A nova proposta (PLP) 437/14, de autoria do deputado federal Domingos Neto (PROS/CE), exige que novos municípios tenham um número mínimo de habitantes, sendo de seis mil para as regiões Norte e Centro-Oeste; 12 mil para o Nordeste; e 20 mil nas regiões Sul e Sudeste.
O Poder Executivo vetou a proposta anterior por entender que a medida permitiria “a expansão expressiva do número de municípios no País, resultando em aumento de despesas com a manutenção de sua estrutura administrativa e representativa”.
A proposta tramita em regime de prioridade e atualmente aguarda designação de relator na Comissão de Integração Nacional, Desenvolvimento Regional e da Amazônia. Posteriormente será analisada pelas comissões de Desenvolvimento Urbano e de Constituição e Justiça e de Cidadania (CCJ) e também pelo Plenário da Casa.
Exigências
O requerimento para a criação ou desmembramento de um novo município deve ser dirigido à Assembleia, subscrito por, no mínimo, 20% dos eleitores residentes na área geográfica que quer se emancipar. A criação e o desmembramento serão vedados quando implicarem inviabilidade de qualquer dos municípios envolvidos. Já para as fusões ou incorporações de municípios, a exigência é de 3% dos eleitores residentes em cada uma das localidades envolvidas.
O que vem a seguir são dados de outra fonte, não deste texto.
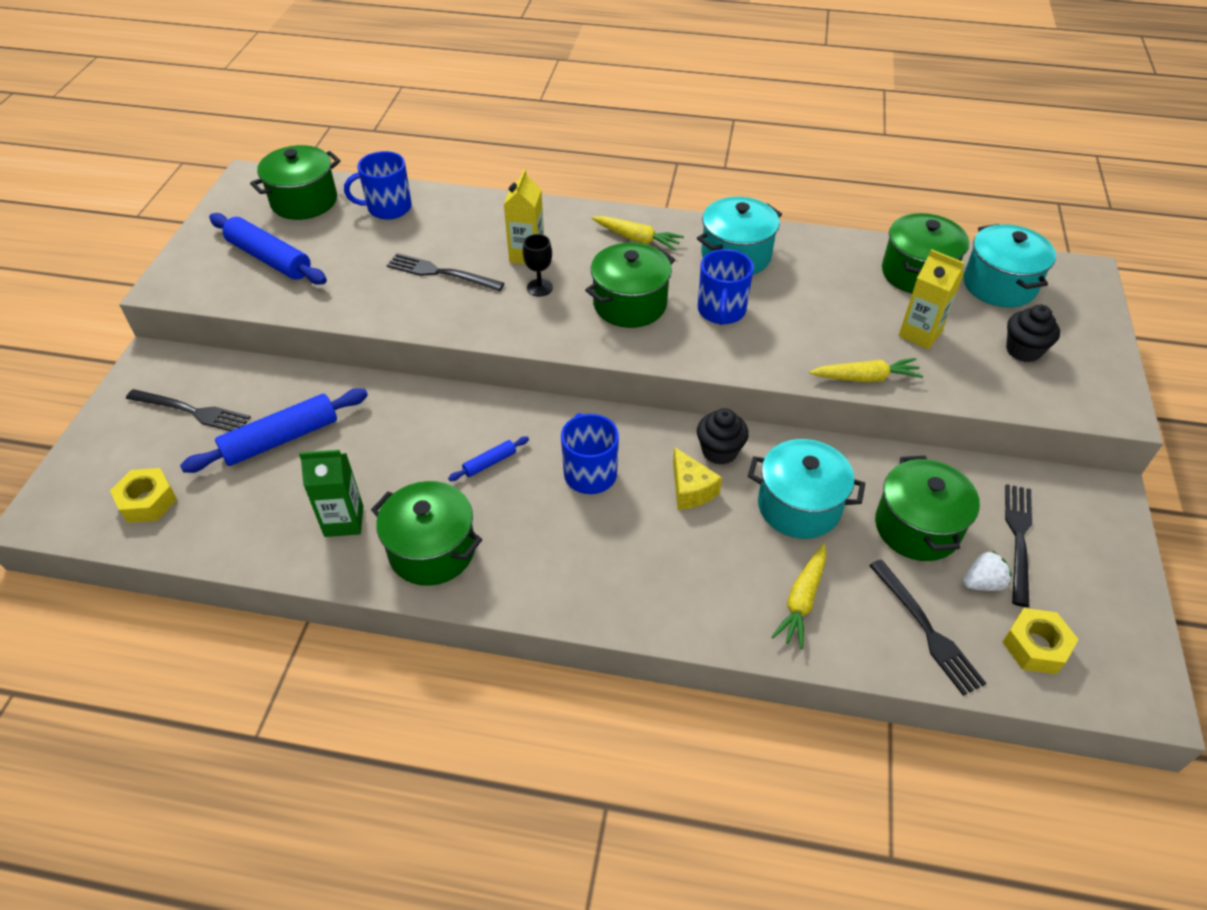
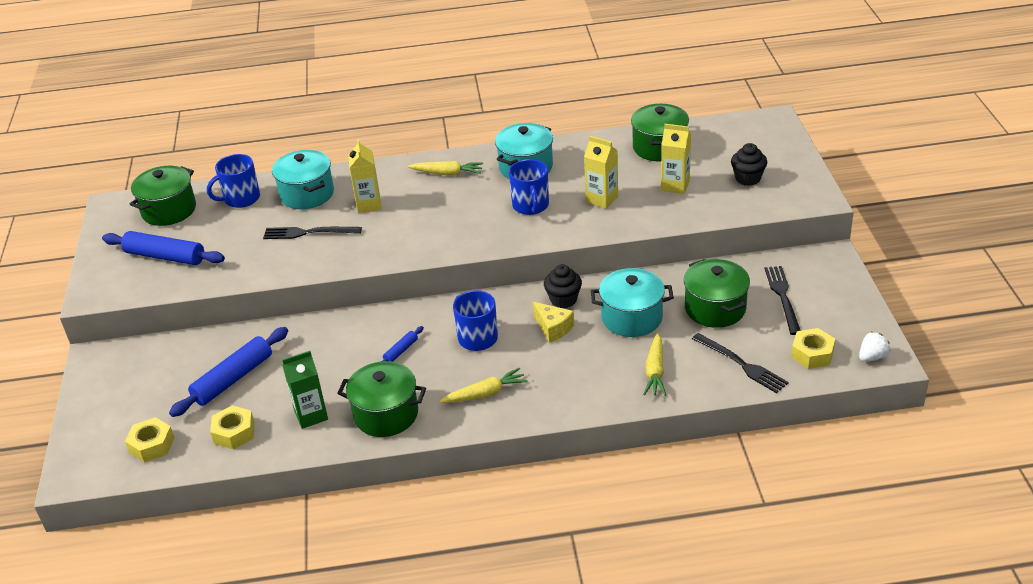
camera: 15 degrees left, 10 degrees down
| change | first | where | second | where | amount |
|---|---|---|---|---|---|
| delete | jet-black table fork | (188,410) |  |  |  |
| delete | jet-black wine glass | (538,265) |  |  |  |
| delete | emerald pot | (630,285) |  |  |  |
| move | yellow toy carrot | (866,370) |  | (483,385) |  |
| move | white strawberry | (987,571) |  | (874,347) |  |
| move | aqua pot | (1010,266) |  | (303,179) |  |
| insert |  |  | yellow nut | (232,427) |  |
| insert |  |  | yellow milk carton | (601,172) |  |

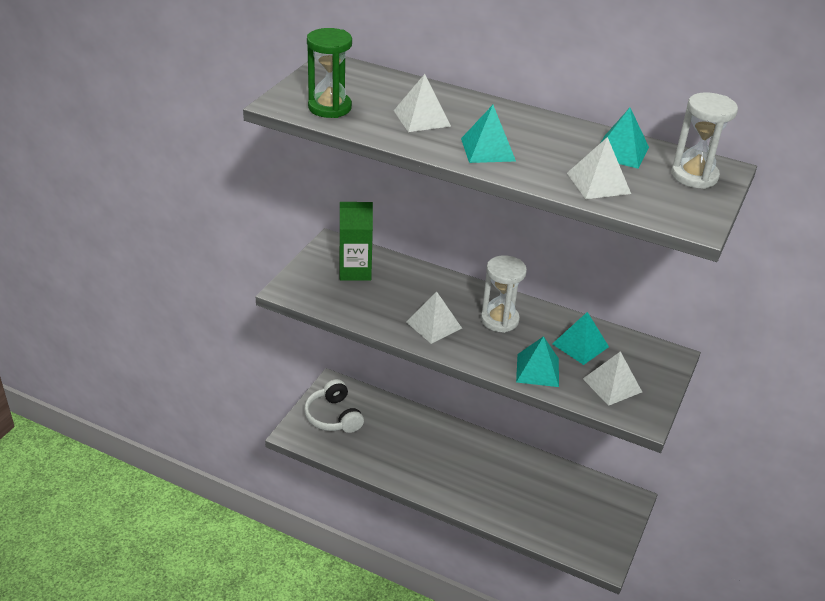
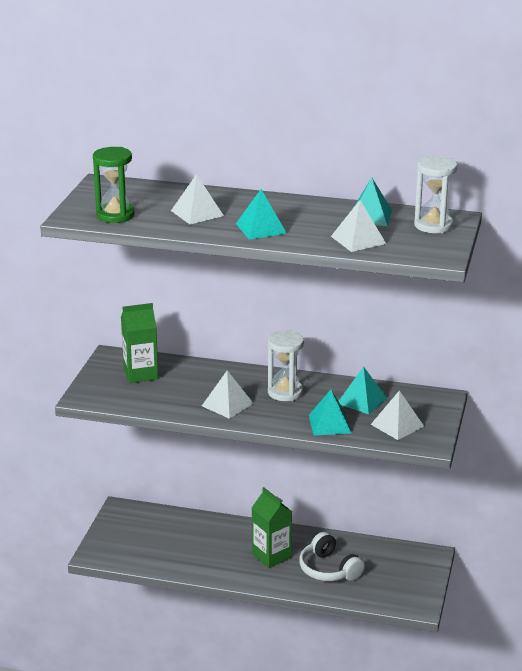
camera: 10 degrees left, 10 degrees down
| change | first | where | second | where | amount |
|---|---|---|---|---|---|
| move | white over-ear headphones | (334,406) |  | (332,556) |  |
| insert |  |  | emerald milk carton | (272,527) |  |

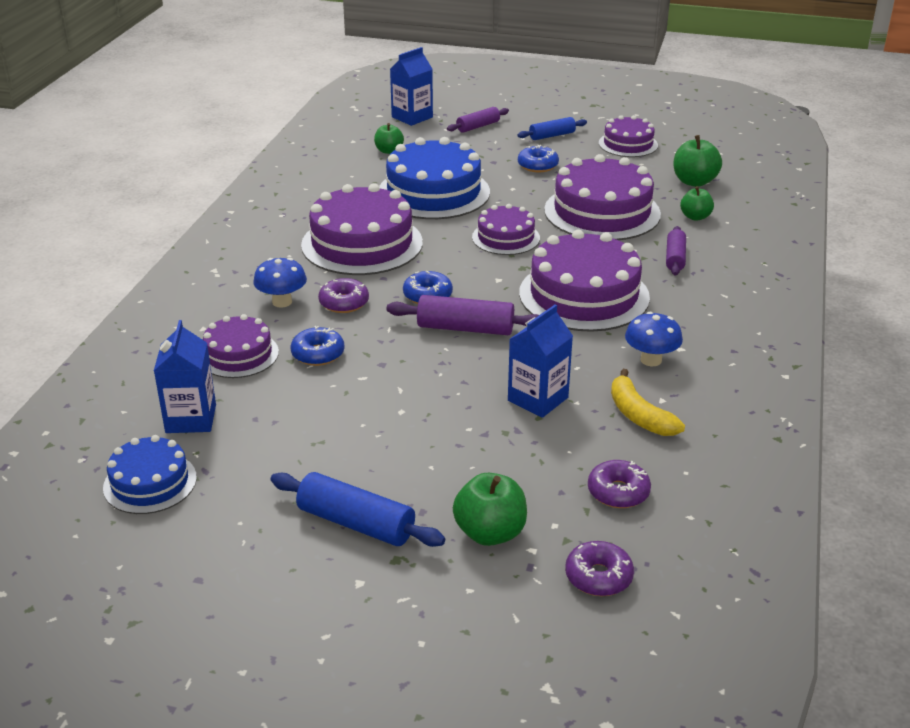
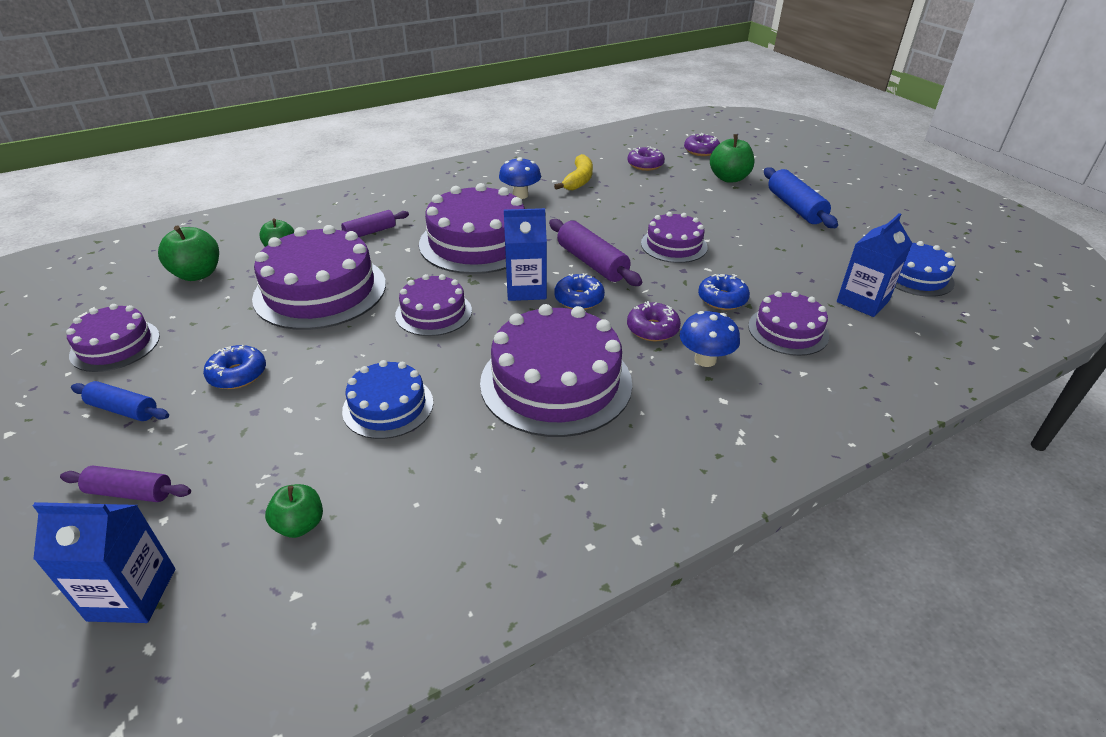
camera: 135 degrees left, 5 degrees up
| change | first | where | second | where | amount |
|---|---|---|---|---|---|
| resize | blue layer cake | (434,178) |  | (387,399) | x0.57 |
| move | blue milk carton | (540,361) |  | (525,254) |  |
| insert |  |  | royal purple layer cake | (674,237) |  |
Para ser criado, o município precisará ter um número de imóveis maior que a média encontrada nos menores municípios (10% de menor população) do estado. A proposta proíbe ainda que os municípios a serem criados ocupem áreas da União, de reservas indígenas ou de preservação permanente. Além disso, as mudanças no município só podem acontecer entre a data da posse do prefeito (1º de janeiro) até o último dia do ano anterior às eleições municipais.